Seismic performance and damage model of prefabricated SRC joints in multi-floored grain warehouse

The multi-floored grain warehouse (MGW) has been widely used in China due to its high space utilization and large storage capacity. To optimize the structure of these warehouses and reduce the amount of on-site wet work, this study proposed a new prefabricated SRC (steel-reinforced concrete) beam-column-slab joint connection for MGWs. Three new SRC spatial joint specimens were designed and tested under cyclic loading to investigate their performance under different grain storage conditions. The results showed that the hysteresis curves of the specimens were similar across all conditions, with failure modes primarily characterized by plastic hinge formation at the beam ends.

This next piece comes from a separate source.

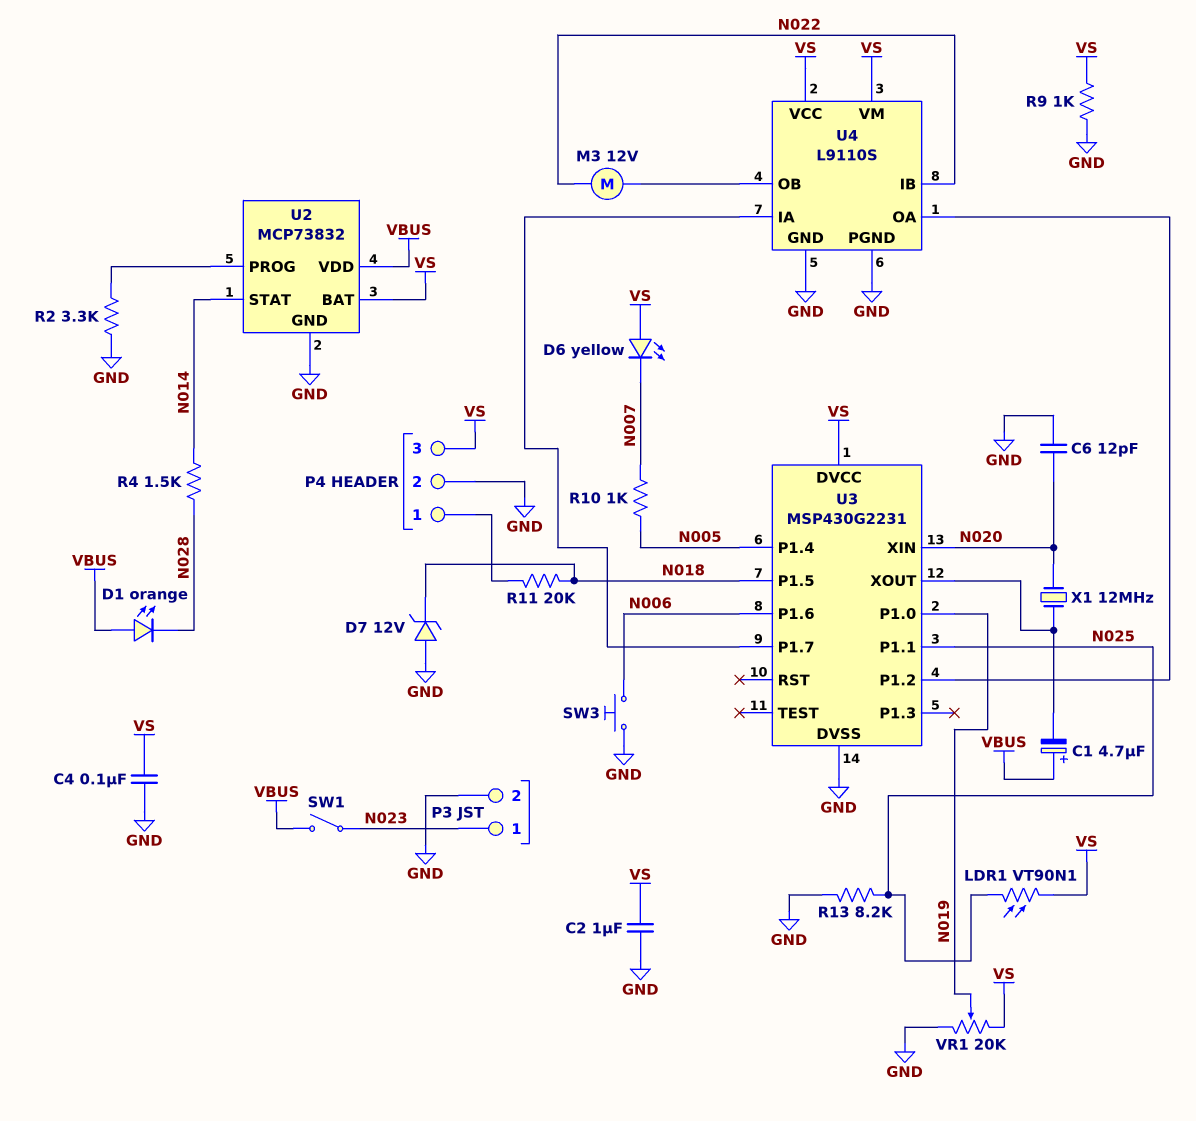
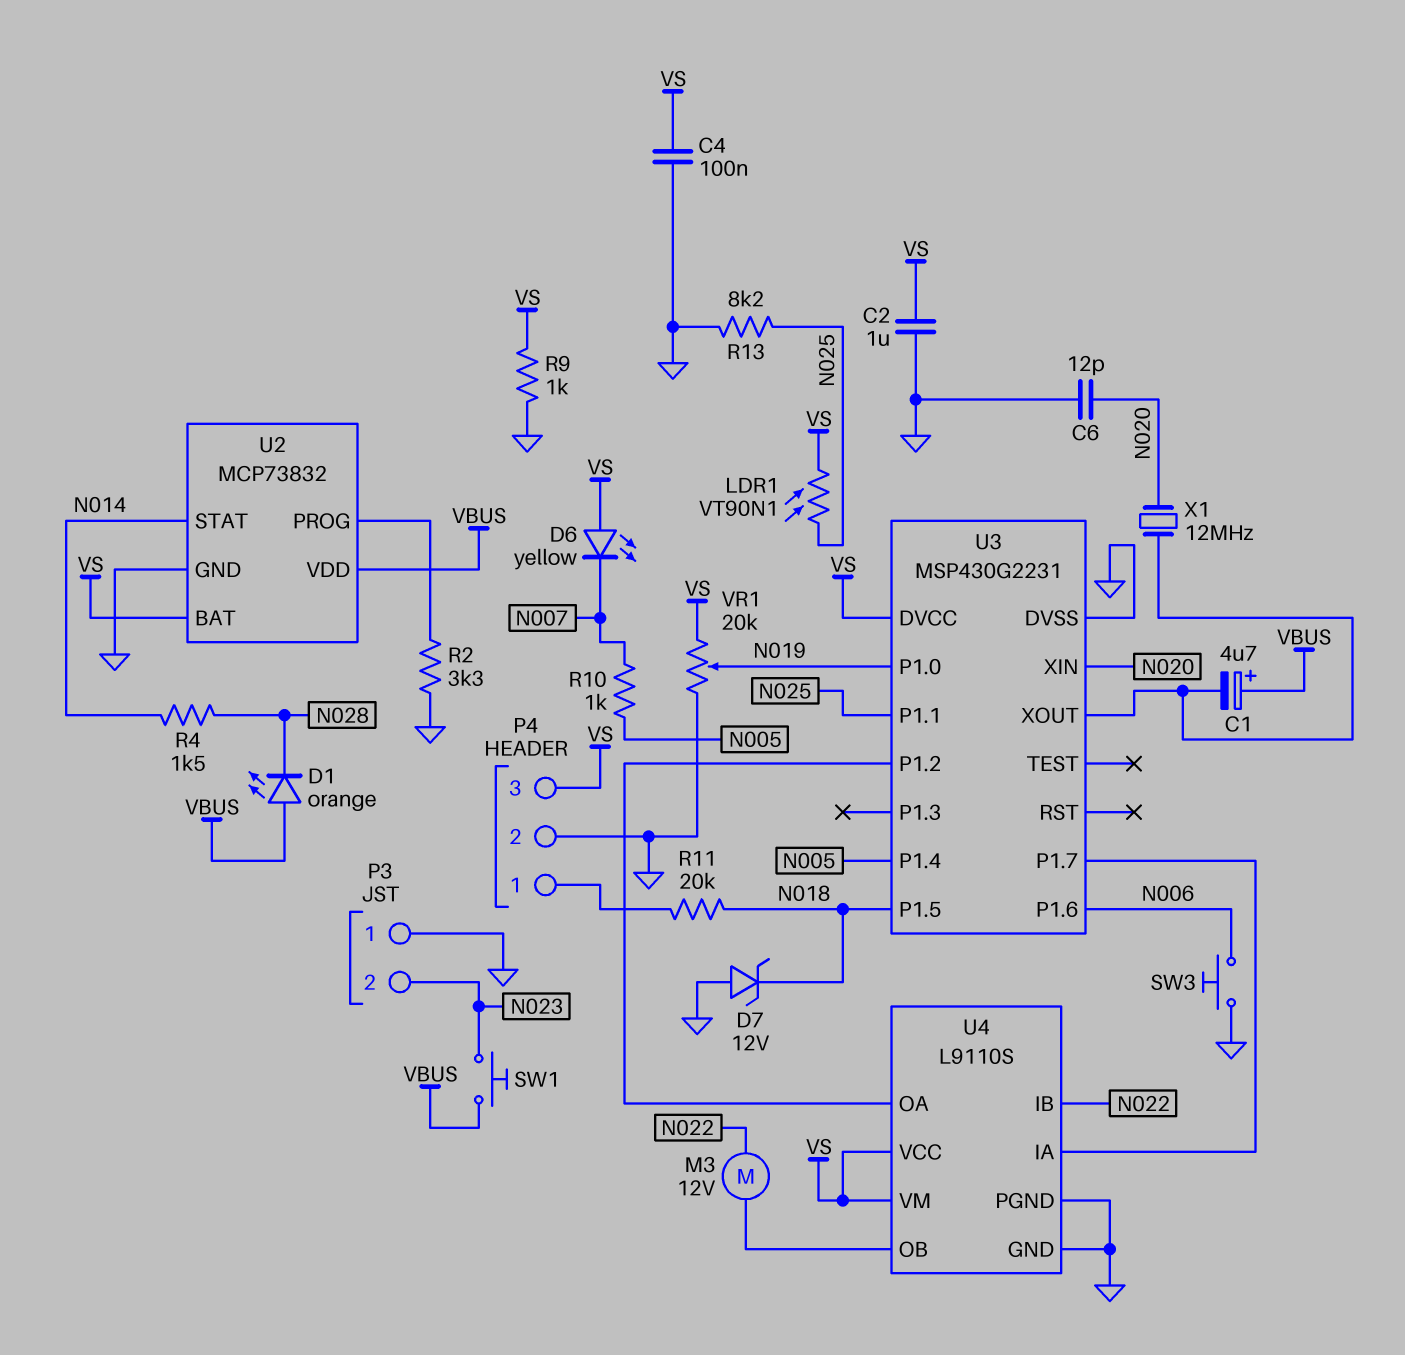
P3 pin 1: N023 -> GND
P3 pin 2: GND -> N023
SW1: switch (N023, VBUS) -> button (N023, VBUS)

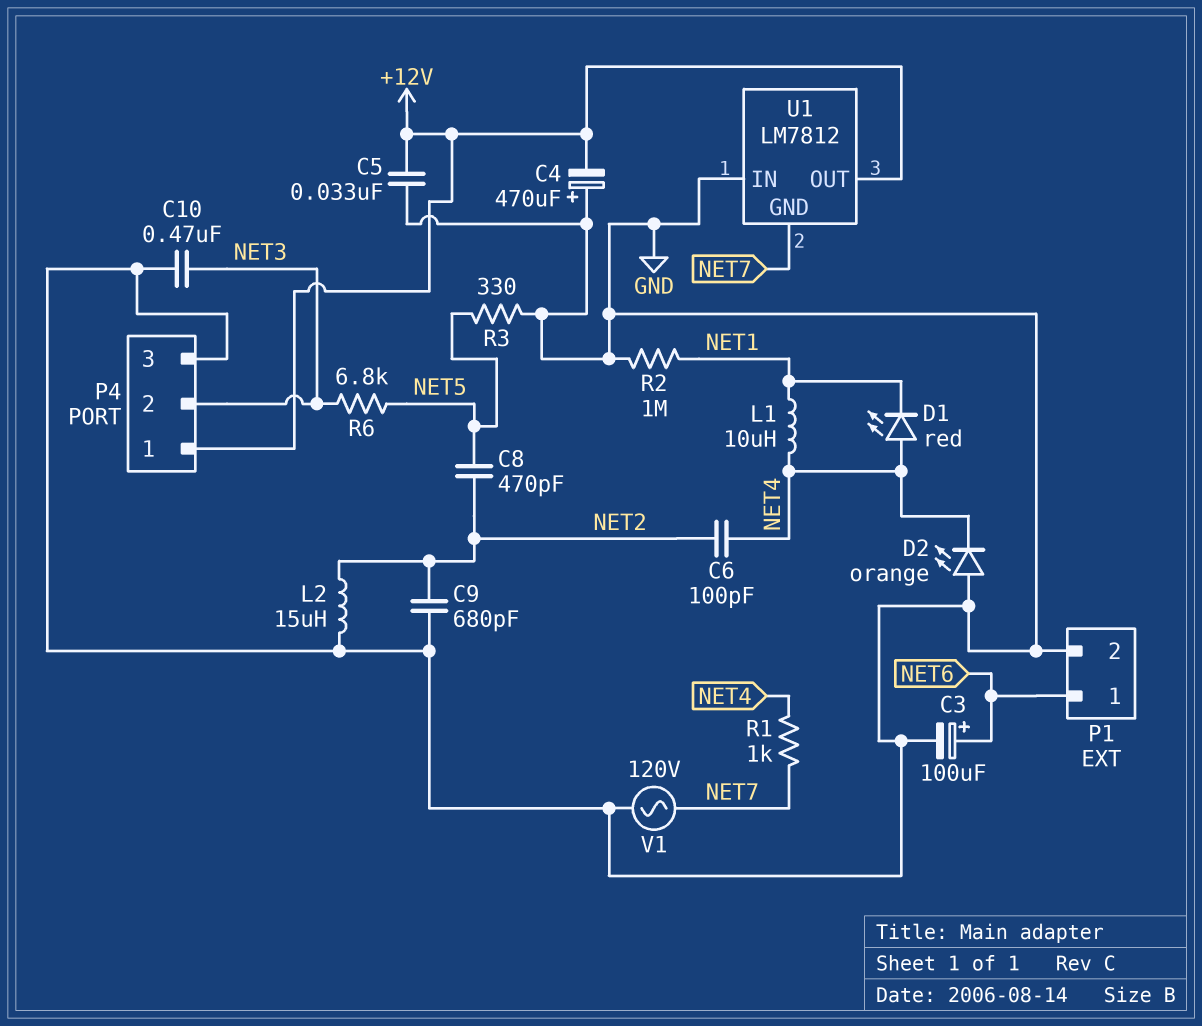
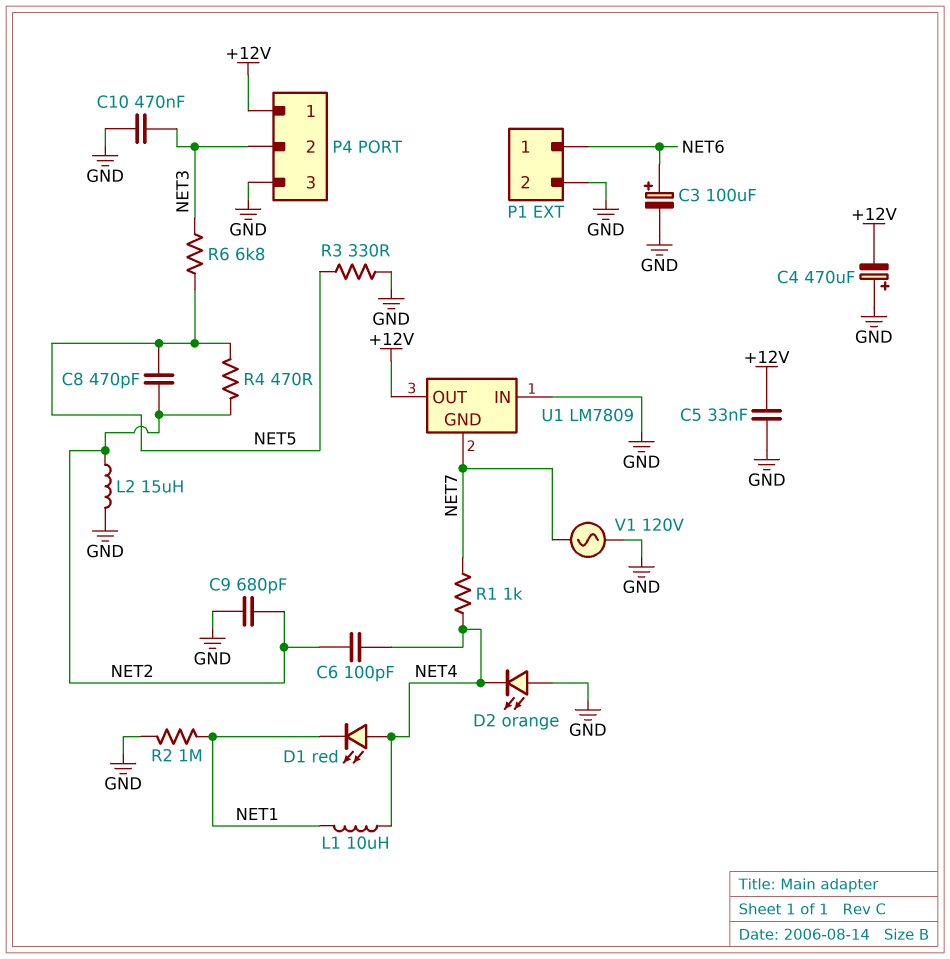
R4: none -> 470 (NET2, NET5)
U1: LM7812 -> LM7809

As the grain storage amount increased, significant strain accumulation occurred in the reinforcement and steel sections at both the joint and beam ends, leading to evidently earlier yielding. A finite element model of the specimens was established using Abaqus for parametric analysis, which showed that grain load significantly affected the bolt tension force. Additionally, based on multiple SRC beam-column joint seismic performance test datasets and the mechanical properties of SRC structures, a Park-Ang modified damage model for SRC beam-column joints was proposed. The reliability of the newly introduced combination coefficient was validated, demonstrating that the proposed damage model could effectively predict joint damage.